原発性側索硬化症患者に対する歯科治療を経験した. 症例は73歳女性で, 約25年前より, 歩行障害, 構音障害, 嚥下障害を認め, 原発性側索硬化症との診断を受けていた. 今回, 左下顎小臼歯部の腫脹と疼痛, 上顎橋義歯の動揺を主訴に当院を受診した. 歯科治療に対する恐怖心が強くまた異常絞扼反射があったため, ミダゾラムによる静脈内鎮静法下にて上顎橋義歯の除去と2歯抜歯を行った. 術中, 異常絞扼反射はみられず, 問題なく処置を終了した. その後橋義歯の形成, 冠合着など, 合計7回の治療を行ったが, いずれも問題なく終了した.

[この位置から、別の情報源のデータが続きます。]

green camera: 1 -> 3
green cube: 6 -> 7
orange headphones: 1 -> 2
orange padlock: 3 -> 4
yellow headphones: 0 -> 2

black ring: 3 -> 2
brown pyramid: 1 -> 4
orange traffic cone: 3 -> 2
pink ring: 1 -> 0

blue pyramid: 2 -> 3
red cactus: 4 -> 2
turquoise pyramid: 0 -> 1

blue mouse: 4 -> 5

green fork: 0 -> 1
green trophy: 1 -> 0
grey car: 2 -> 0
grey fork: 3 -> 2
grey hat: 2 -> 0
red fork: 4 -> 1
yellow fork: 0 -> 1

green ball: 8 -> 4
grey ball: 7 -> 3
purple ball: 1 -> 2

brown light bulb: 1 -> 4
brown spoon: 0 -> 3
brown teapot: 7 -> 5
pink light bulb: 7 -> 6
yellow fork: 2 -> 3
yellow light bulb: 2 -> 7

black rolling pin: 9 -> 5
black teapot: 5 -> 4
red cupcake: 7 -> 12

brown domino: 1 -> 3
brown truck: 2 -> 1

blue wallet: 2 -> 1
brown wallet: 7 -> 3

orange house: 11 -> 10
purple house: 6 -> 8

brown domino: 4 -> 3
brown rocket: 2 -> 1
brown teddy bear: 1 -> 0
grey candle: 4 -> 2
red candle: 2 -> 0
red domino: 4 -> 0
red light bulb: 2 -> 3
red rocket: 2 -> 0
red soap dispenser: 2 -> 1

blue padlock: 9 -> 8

治療がすすむにつれ, 鎮静法を用いなくても歯科治療は可能となった. それゆえ本症例でみられた異常絞扼反射は, 原発性側索硬化症によるものではなく, 歯科治療に対する恐怖心が原因と考えられた.
歯科治療の際には, 嚥下障害を合併するため, ミダゾラムの投与量が過量にならないよう留意し, 誤嚥事故を起こさないよう, 配慮する必要があった.